# Zombieland!



## Skittle (Oct 4, 2009)

How is there not a Zombieland thread? Holy shit yes yes yes! This movie is just EPIC!


----------



## Endless Humiliation (Oct 4, 2009)

Trailer was awful I hear the movie is not as bad as the trailer


----------



## Kipple (Oct 5, 2009)

"Bill Murray as himself" might have sold me.


----------



## Shindo (Oct 5, 2009)

i went to see it but the theatre was full

i was pretty bummed


----------



## Skittle (Oct 5, 2009)

Load_Blown said:


> Trailer was awful I hear the movie is not as bad as the trailer


Wtf. The trailers were amazing.



Shindo said:


> i went to see it but the theatre was full
> 
> i was pretty bummed


It was PACKED when we went yesterday. PACKED in fuckin' KANSAS. So yea


----------



## Endless Humiliation (Oct 5, 2009)

skittle said:


> Wtf. The trailers were amazing.



No jokes.



How the fuck can you put out a horror comedy that, from the trailers, has NO JOKES.

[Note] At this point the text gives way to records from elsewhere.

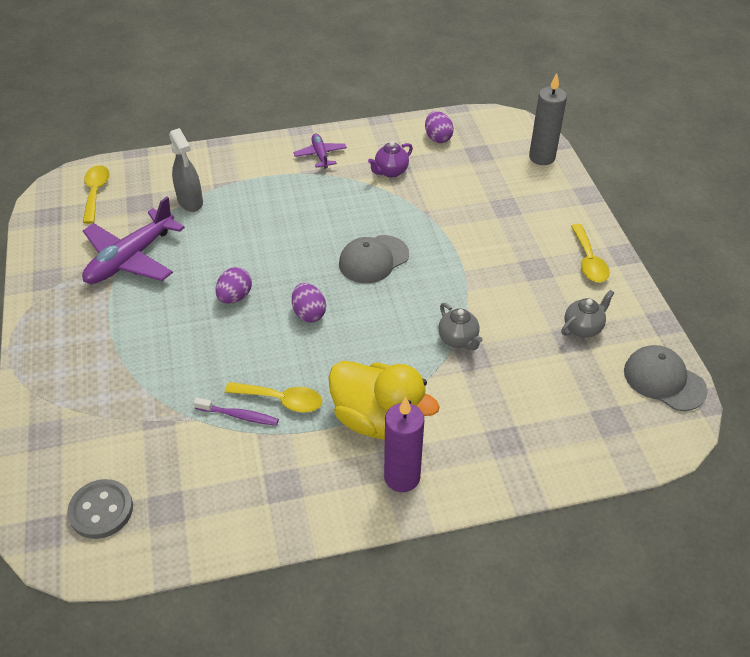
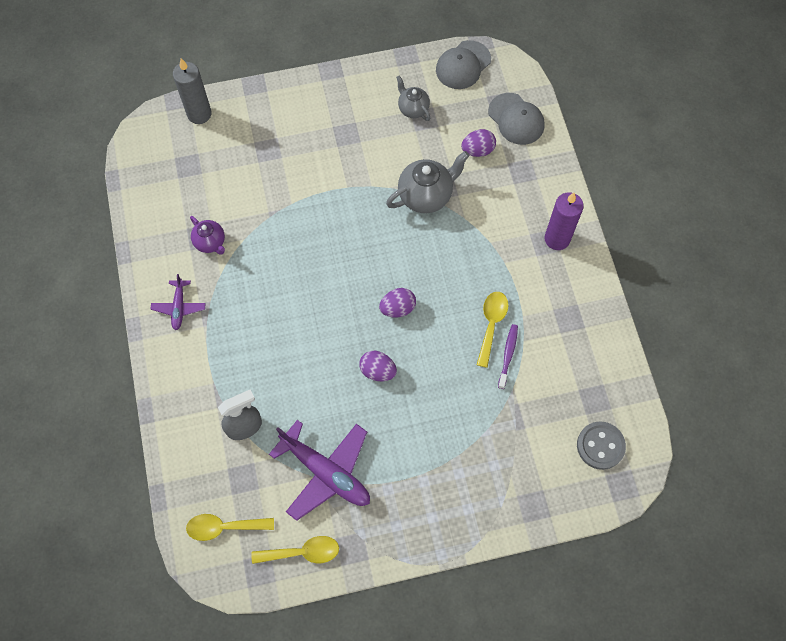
camera: 90 degrees left, 20 degrees up
(320, 155) = (179, 307): purple plane -> purple plane turned 75 degrees counterclockwise
(373, 259) = (332, 258): grey cap -> grey cap (516, 119)
(378, 420) = (507, 254): yellow duck -> none
(438, 138) = (161, 199): purple egg -> purple egg (477, 150)
(458, 340) = (426, 196): grey teapot -> grey teapot, size x1.66
(588, 261) = (338, 95): yellow spoon -> yellow spoon (302, 552)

Or maybe I'm just supposed to write it off because HOLY SHIT LOOK ZOMBIES THAT WILL PLACATE YOU THE CONSUMER


If the guy took his inspiration from _Shaun of the Dead_ there better be some good fucking JOKES in the goddamn trailer.


But then again all he did was write and direct some episodes of Rob & Big and do an Electric Six music video so my hopes might be set too high.


----------



## Jashwa (Oct 5, 2009)

skittle said:


> Wtf. The trailers were amazing.


Not really.  The trailers just made it seem like a parody movie that was trying to pass itself off as serious.  I hated the trailers and think the movie looks retarded.


----------



## Basroil (Oct 5, 2009)

I thought it was really good. It's incredibly funny but it kind of falls apart at the end. Woody Harellson is amazing.. and if you haven't seen it yet, all I have to say is... Bill Fucking Murray.


----------



## NerdyMunk (Oct 5, 2009)

What I think about it:
Yet another year for yet another zombie movie.


----------



## pitchblack (Oct 5, 2009)

At least it's not another vampire book/movie.

*shudders*


----------



## Skittle (Oct 5, 2009)

Pffft. Zombies never get old and the two other people I saw it with also agree with was a fuckin' mazing.


----------



## Sam (Oct 5, 2009)

skittle said:


> Pffft. Zombies never get old and the two other people I saw it with also agree with was a fuckin' mazing.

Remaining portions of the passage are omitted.